The story on law’s efficacy as implied in the introductory scene is known as functional: design and create a law and enforce punishment (or remedy) for ignoring it. In formula the functional-law model becomes:

l(aa) → ra

or: applying law l to act aa yields remedy ra. No morality in sight. Just interpretation and application. This formula would feel at home in Hart’s (1957) positivism, I think.

The inherent story of behavioral choice is known as rational: not doing an act follows when its cost outweighs its benefit. The rational-actor model becomes (when we combine legal remedy and cost):

(ca + ra) > ba → ¬aa

or: when cost plus legal remedy (ca + ra) for performing act aoutweigh benefit ba, don’t do aa. No morality in sight either – just utility. This formula would feel at home in Oliver Wendell Holmes Jr.’s (1897) realism, I guess.

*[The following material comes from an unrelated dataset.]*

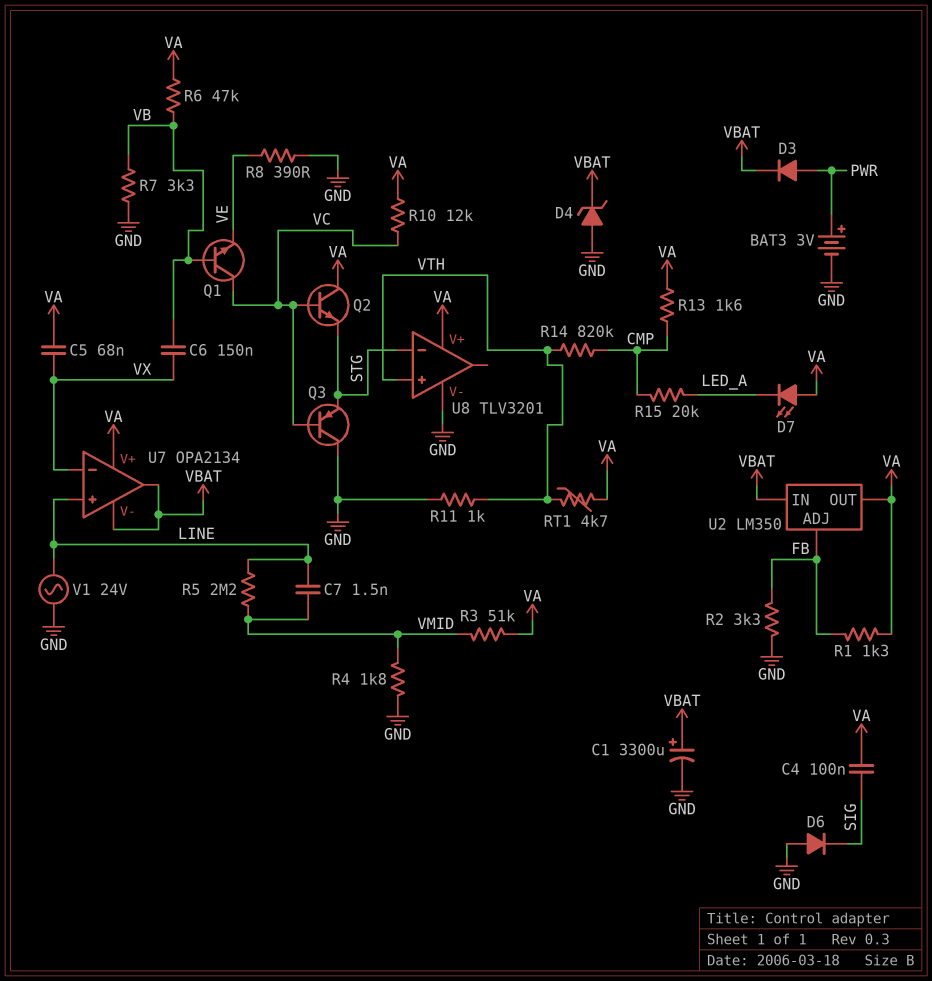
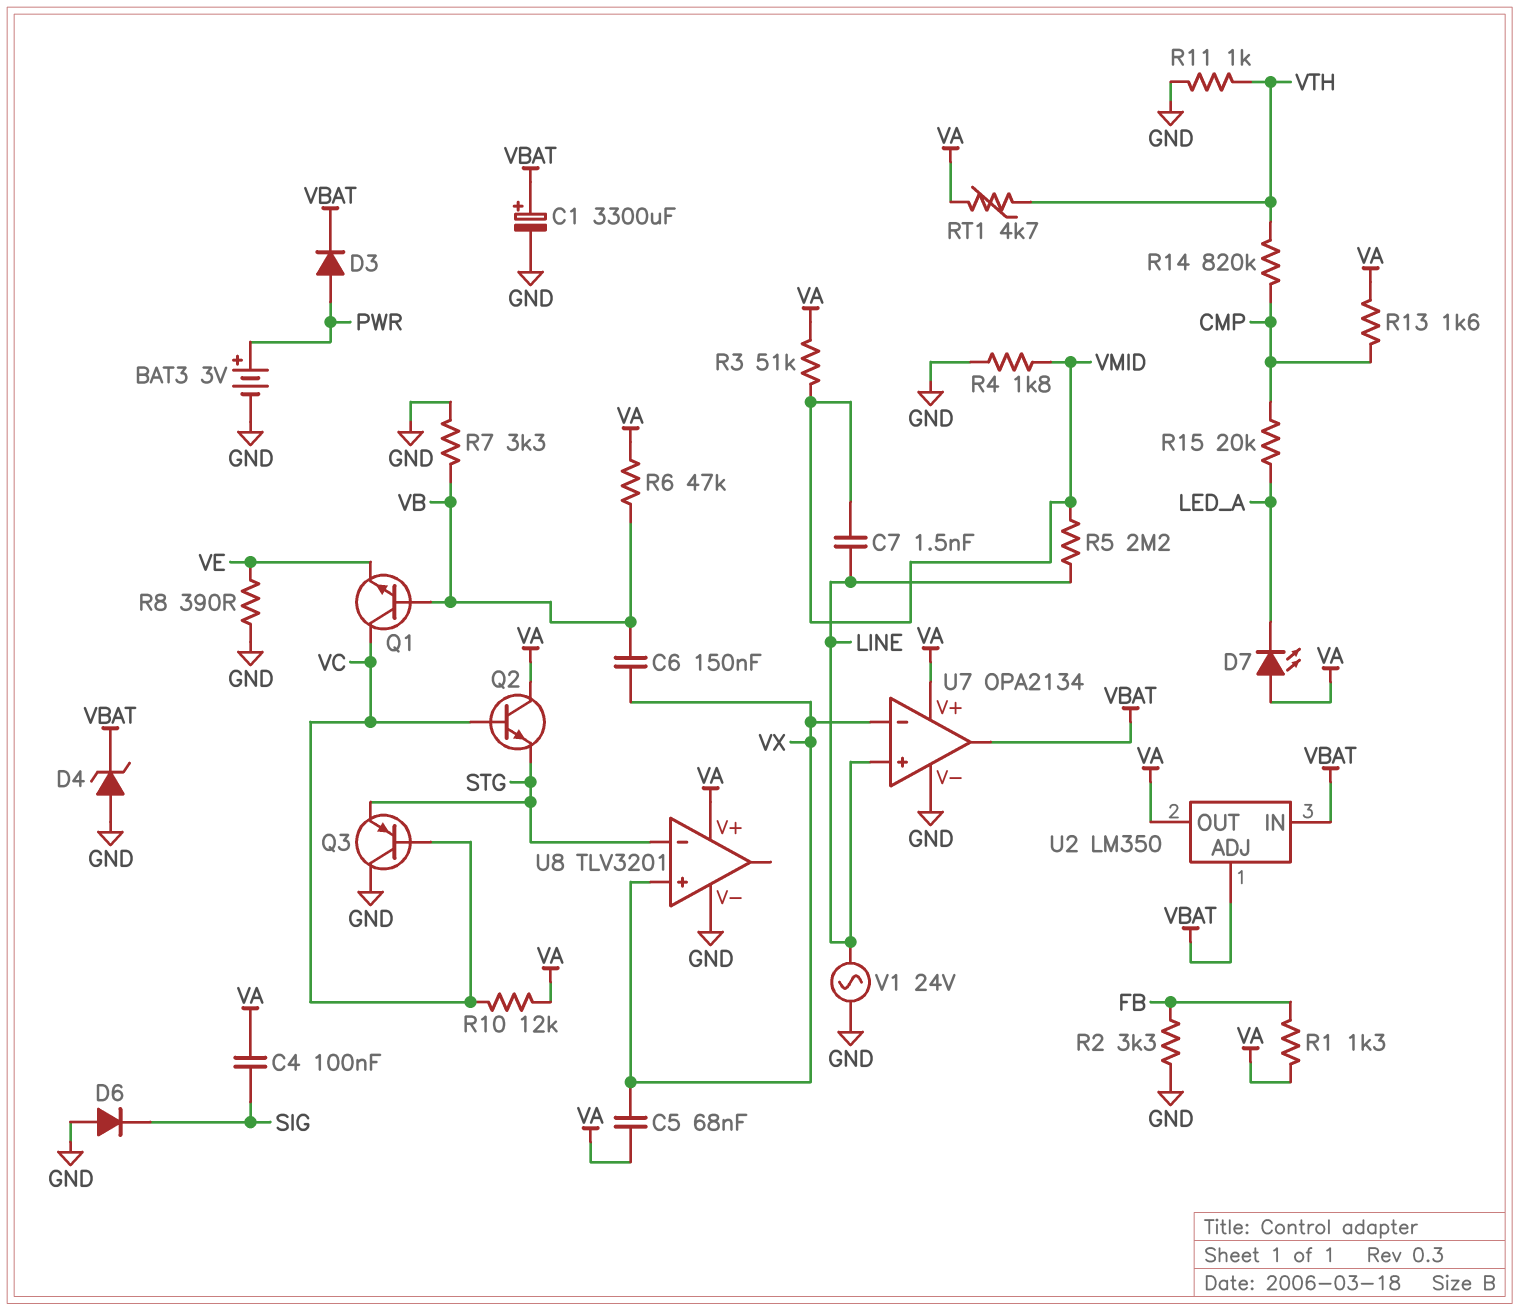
U2 pin ADJ: FB -> VBAT
U7 pin V-: VBAT -> GND
U8 pin in+: VTH -> VX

I expressed the stories in formal models because doing so supports transparency. I adopt five heuristics for reading such models (loosely based on Aumann (1985), Popper (1963), and Kuhn (1962) — these heuristics are not self-evident and will be revisited later):

  1. Formulae can be true or false only within formal games.
  2. Formulae can only be more or less useful for veridicity in description.
  3. Useful description depends on (i) falsifiability and (ii) absence of falsification [Popper (1963)].
  4. Useful description supports comprehension [Aumann (1985)].
  5. Successful description requires forum support [Kuhn (1962)].

Thus understood, the formal rational-actor/cost-benefit model I employed is transparent on its proper limitations: e.g., since there is no possibility  to express time or network dependencies or levels of organisational aggregation in the model just presented, it cannot say anything useful about them.


The rational-actor/cost-benefit model is attractive. It is simple, linear and computable. But is it useful?

  • Yes, when the world under observation is in equilibrium and operates in isolation.
  • Perhaps no, when such conditions do not apply.

Equilibrium only applies where disturbing dynamics and evolution have stopped (or are considered to have stopped, for instance by creating lab conditions or invoking the ceteris paribus clause).

As is incontestable, creating and maintaining lab conditions prove and have proven to be exceptionally successful, especially in the sciences. Research, development and production in areas of e.g. computation, medicine and genetics provide ample foundation. Yet there are areas where lab conditions cannot be created: where human autonomy is at work and/or complexity reigns (as in ecologies, economies and legal systems).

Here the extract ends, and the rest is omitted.